Das LG Hamburg wies den Unterlassungsantrag von T-mobile zurueck.
Zwar sah das Landgericht zwischen den kollidierenden Zeichen grosse klangliche Aehnlichkeit, aufgrund der die Bezeichnungen miteinander verwechselt werden koennten. Aber dies sei irrelevant, da im Bereich des Muendlichen eine Begegnung der Bezeichnung T-mobile und der Domain be-mobile.de kaum stattfinden werde.

Damit fand sich T-mobile nicht ab und legte Beschwerde zum hOLG Hamburg ein. Das hOLG Hamburg gab dem Antrag von 
T-mobile ohne muendliche Verhandlung statt. Das Gericht bezog sich auf die vom Landgericht herausgearbeitete Verwechslungsgefahr - und legte sie anders aus. 
Nach Ansicht des hOLG Hamburg wuerden Domains vielfach in der Werbung oder auf Geschaeftsdrucksachen benutzt.
Aufgrund dessen wuerden umworbene Kunden untereinander die Domain auch im Gespraech nennen, beispielsweise bei Hinweisen auf interessante Angebote auf der entsprechenden Website.
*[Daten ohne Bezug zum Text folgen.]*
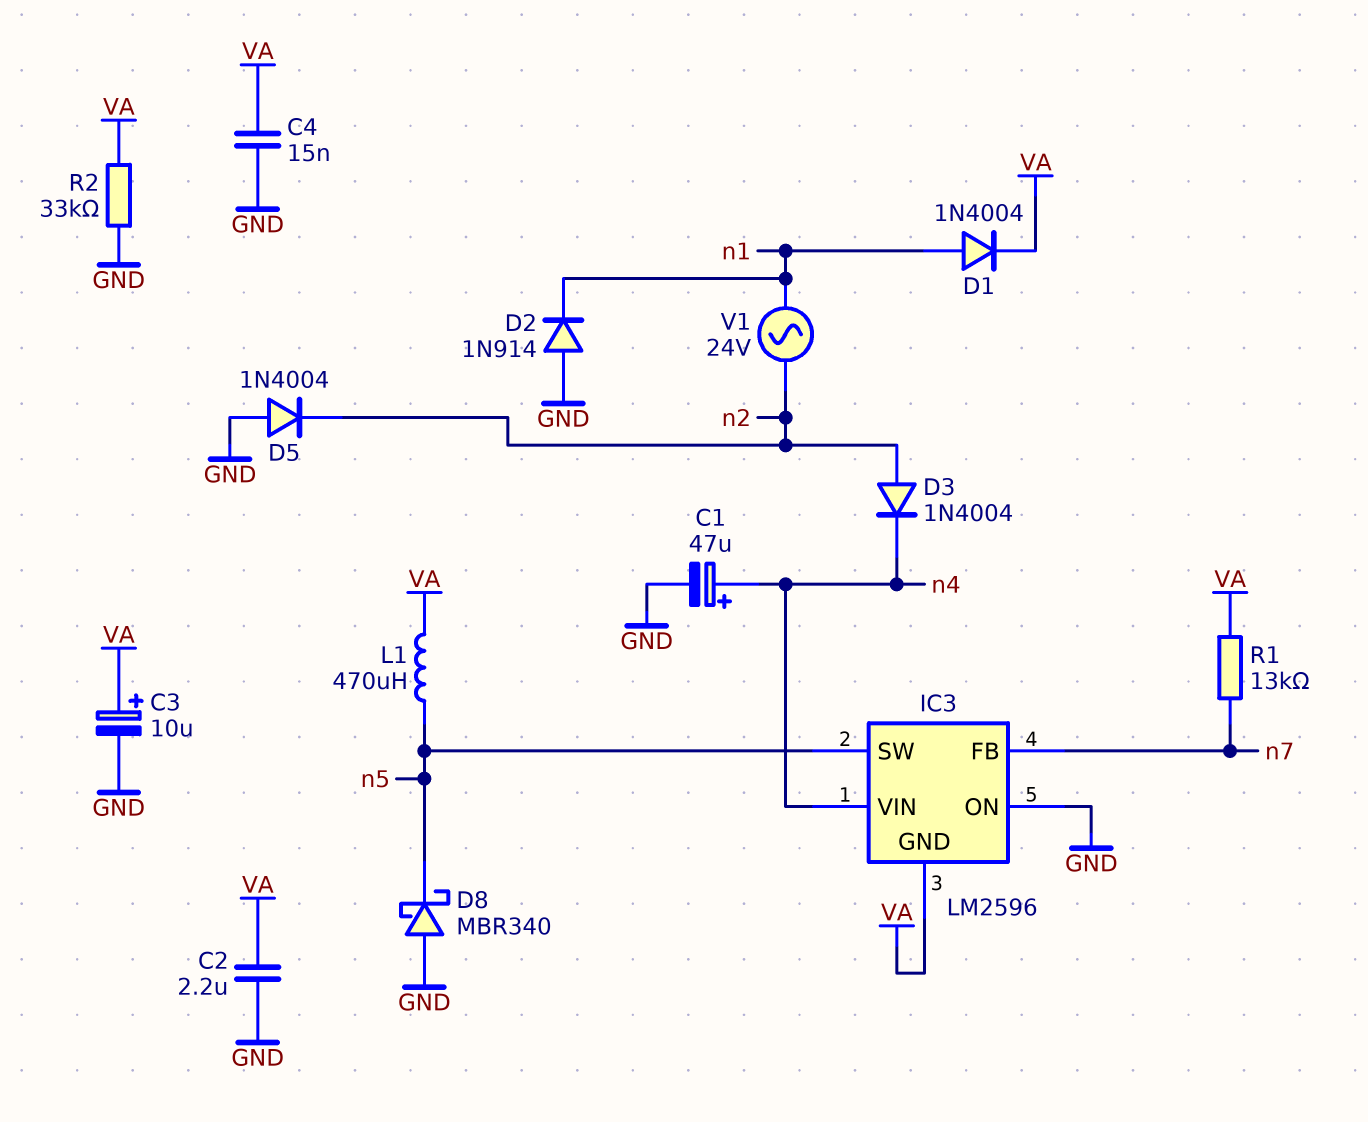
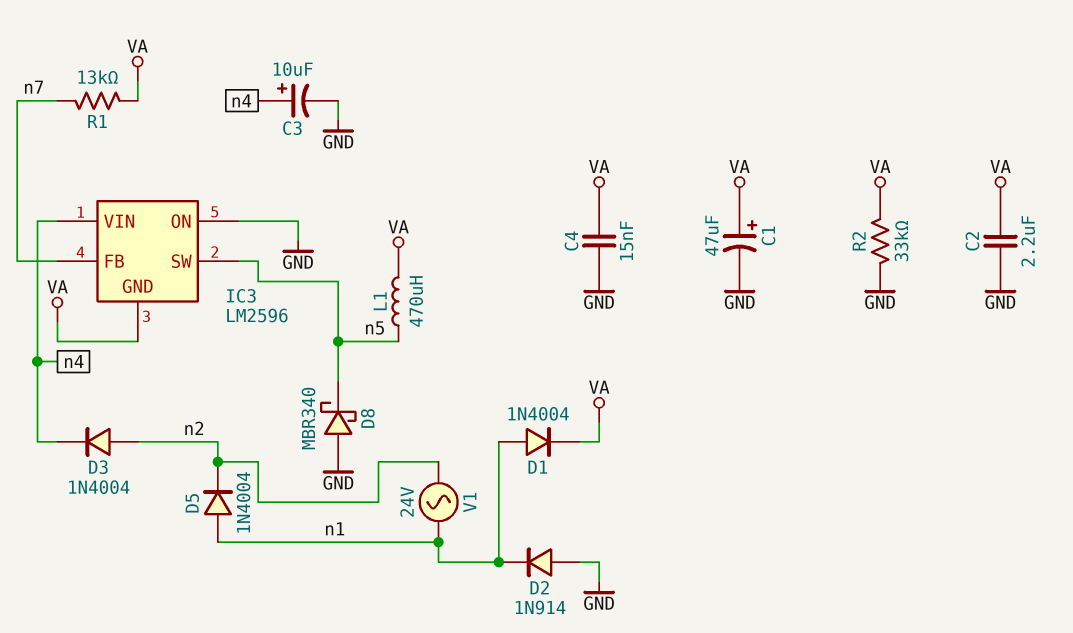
C1: 47uF (plus n4, minus GND) -> 47uF (plus VA, minus GND)
C3: 10uF (plus VA, minus GND) -> 10uF (plus n4, minus GND)
D5: diode 1N4004 (A GND, K n2) -> diode 1N4004 (A n1, K n2)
Bereits damit sei der Tatbestand von § 14 Abs. 2 Nr. 2 MarkenG erfuellt und es laege eine rechtswidrige Nutzung eines einer Marke aehnlichen Kennzeichens vor.

Das Urteil finden Sie unter:
> http://www.bonnanwalt.de/entscheidungen/OLG-Hamburg3W84-03.html

Weitere Informationen zum Thema finden Sie unter:
> http://www.domain-recht.de/magazin/article.php?id=190

Spezialisierte Anwaelte finden Sie unter:
> http://www.domain-anwalt.de

Quelle: jurpc.de, eigene Recherche

**********

Daß es bei be-mobile sicher nicht um die ähnliche Phonetik, sondern um ein Wortspiel ging, scheint niemanden zu interessieren.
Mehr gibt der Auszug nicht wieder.